Neural Regen Res：微小RNA-146a纳米颗粒可减轻创伤性脑损伤12h后的炎症反应

外伤性脑损伤引起快速而明显的神经炎症反应。因此，有效减轻有害的促炎反应，对于保持巨噬细胞的神经修复潜力具有积极的作用。一种新颖的可能减轻神经炎性反应的策略是使用纳米技术来递送靶向调控炎症信号的基因microRNA（miRNA）。

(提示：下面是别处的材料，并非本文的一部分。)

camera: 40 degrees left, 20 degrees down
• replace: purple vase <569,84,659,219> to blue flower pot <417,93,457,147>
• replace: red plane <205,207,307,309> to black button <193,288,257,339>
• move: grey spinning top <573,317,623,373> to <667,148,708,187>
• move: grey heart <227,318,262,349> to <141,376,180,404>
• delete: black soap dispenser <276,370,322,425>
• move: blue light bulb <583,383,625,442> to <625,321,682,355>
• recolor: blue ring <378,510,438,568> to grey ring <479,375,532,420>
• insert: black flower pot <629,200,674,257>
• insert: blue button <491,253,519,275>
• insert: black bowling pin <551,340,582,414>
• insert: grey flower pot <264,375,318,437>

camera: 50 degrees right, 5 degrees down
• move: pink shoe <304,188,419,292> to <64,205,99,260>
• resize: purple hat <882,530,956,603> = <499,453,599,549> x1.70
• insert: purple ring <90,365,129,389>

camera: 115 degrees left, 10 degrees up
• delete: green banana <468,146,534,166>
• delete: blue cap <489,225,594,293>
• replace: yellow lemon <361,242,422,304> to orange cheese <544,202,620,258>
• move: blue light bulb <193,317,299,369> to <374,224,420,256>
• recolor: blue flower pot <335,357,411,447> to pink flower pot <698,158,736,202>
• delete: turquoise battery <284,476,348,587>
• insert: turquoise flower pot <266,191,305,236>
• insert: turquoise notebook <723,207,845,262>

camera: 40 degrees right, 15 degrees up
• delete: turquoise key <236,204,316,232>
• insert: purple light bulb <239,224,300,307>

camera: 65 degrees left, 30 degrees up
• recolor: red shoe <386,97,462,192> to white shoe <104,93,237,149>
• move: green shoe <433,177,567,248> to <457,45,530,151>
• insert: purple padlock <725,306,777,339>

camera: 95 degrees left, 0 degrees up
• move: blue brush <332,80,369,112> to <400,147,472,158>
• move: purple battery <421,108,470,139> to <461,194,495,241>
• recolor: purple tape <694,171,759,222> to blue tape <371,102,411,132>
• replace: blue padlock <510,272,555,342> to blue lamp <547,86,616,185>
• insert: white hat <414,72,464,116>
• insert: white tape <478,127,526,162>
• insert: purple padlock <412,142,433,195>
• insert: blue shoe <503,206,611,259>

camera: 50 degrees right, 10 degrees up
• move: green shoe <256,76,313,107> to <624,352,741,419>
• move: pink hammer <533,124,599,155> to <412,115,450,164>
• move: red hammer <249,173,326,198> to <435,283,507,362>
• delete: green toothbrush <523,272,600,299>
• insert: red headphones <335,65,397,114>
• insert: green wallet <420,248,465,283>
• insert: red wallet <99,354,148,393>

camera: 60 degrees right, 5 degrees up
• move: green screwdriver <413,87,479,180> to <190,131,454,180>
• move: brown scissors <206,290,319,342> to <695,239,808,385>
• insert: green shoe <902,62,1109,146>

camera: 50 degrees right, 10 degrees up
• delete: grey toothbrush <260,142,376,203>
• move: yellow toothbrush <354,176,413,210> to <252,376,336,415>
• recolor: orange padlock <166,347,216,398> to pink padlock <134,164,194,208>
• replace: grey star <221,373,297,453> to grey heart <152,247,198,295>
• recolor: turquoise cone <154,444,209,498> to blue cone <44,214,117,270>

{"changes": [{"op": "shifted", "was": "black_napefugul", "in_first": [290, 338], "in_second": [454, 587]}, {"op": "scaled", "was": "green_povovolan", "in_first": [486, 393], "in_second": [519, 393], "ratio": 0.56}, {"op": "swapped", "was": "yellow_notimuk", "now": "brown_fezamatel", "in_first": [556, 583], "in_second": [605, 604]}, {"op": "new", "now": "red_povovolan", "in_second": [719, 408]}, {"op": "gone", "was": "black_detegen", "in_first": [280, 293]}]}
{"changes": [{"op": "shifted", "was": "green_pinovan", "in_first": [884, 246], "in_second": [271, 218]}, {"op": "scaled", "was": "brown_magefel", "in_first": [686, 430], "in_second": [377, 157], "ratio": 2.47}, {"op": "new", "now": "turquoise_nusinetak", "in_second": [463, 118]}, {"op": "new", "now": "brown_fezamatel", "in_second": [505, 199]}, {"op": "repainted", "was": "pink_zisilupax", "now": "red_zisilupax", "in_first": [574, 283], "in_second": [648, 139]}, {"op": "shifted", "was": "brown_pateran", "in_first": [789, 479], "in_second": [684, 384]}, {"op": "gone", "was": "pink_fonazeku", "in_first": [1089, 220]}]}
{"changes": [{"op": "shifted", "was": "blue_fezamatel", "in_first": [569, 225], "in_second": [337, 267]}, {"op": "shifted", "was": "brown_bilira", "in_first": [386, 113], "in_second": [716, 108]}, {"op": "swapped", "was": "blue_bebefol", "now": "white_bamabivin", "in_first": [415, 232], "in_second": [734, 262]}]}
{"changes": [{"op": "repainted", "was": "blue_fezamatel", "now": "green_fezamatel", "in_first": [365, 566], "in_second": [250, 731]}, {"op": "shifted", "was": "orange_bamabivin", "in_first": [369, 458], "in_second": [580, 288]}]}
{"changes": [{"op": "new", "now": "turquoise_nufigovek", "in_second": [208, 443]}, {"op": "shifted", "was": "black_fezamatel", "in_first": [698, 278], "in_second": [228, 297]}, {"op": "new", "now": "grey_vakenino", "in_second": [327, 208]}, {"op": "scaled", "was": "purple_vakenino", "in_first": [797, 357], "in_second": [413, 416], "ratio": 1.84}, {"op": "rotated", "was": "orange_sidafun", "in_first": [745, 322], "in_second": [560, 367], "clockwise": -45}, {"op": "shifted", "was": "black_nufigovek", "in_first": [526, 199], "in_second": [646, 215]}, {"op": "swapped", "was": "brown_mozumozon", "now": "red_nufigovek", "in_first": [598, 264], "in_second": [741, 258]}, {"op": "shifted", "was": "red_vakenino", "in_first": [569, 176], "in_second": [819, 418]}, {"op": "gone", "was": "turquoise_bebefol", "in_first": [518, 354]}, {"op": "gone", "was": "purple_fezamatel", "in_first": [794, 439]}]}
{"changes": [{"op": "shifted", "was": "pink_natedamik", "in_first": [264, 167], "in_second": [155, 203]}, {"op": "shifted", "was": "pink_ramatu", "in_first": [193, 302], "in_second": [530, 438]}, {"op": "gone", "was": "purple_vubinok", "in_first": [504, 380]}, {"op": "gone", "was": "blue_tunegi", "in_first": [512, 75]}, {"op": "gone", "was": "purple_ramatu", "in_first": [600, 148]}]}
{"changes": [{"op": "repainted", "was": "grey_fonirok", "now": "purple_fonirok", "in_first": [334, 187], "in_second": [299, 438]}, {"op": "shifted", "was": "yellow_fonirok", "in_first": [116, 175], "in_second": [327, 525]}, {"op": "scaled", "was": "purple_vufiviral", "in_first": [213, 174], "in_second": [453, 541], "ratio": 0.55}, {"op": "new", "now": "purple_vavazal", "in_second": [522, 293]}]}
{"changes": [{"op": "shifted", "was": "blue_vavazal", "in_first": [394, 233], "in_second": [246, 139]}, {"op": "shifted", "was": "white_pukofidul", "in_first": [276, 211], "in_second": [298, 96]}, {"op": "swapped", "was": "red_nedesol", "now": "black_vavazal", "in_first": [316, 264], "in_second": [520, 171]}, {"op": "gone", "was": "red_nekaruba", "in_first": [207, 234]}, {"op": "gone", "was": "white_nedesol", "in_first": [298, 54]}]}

作者既往研究显示，严重创伤性脑损伤后3-12h，海马中几种调节炎症的线粒体富集的miR-142-3p，miR-142-5p和miR-146a的活性发生了变化，但这几种症性miRNA在伤后更长时间的变化尚缺乏研究。美国肯塔基大学的Wang-Xia Wang等研究了在大鼠受到严重的控制性脑皮质撞击损伤12 h后，炎症性miRNA在线粒体和细胞溶胶组分中的时间表达谱，发现虽然miR-142-3p，miR-142-5p和miR-146a在细胞质中表达水平升高，但线粒体富集的miRNA，即miR-142-3p和miR-142-5p在损伤海马体线粒体中持续至少3天明显减少，并于伤后7天恢复到接近正常水平。miR-146a在伤后3天内保持降低趋势，并在7天后恢复正常。相反，伤后7天恢线粒体内未富集的miR-124a，miR-150，miR-19b，miR-155和miR-223出现增加或者无变化。实验利用新型基于肽纳米颗粒进行了miR-146a模拟物的体外和体内递送，靶向调节受损脑中核因子κB的表达。发现miR-146a纳米颗粒可明显降低BV-2或SH-SY5Y细胞中核因子κB促炎途径的两个重要调节因子TNF受体相关因子6和白介素1受体相关激酶1的表达。在伤后立即给大脑注射miR-146a纳米颗粒，可明显降低海马TNF受体相关因子6和白介素1受体相关激酶1的水平。该实验显示了创伤性脑损伤12 h后炎性miRNA的亚细胞改变；同时证实了miR-146a纳米颗粒递送有减轻损伤大脑炎性反应的潜力。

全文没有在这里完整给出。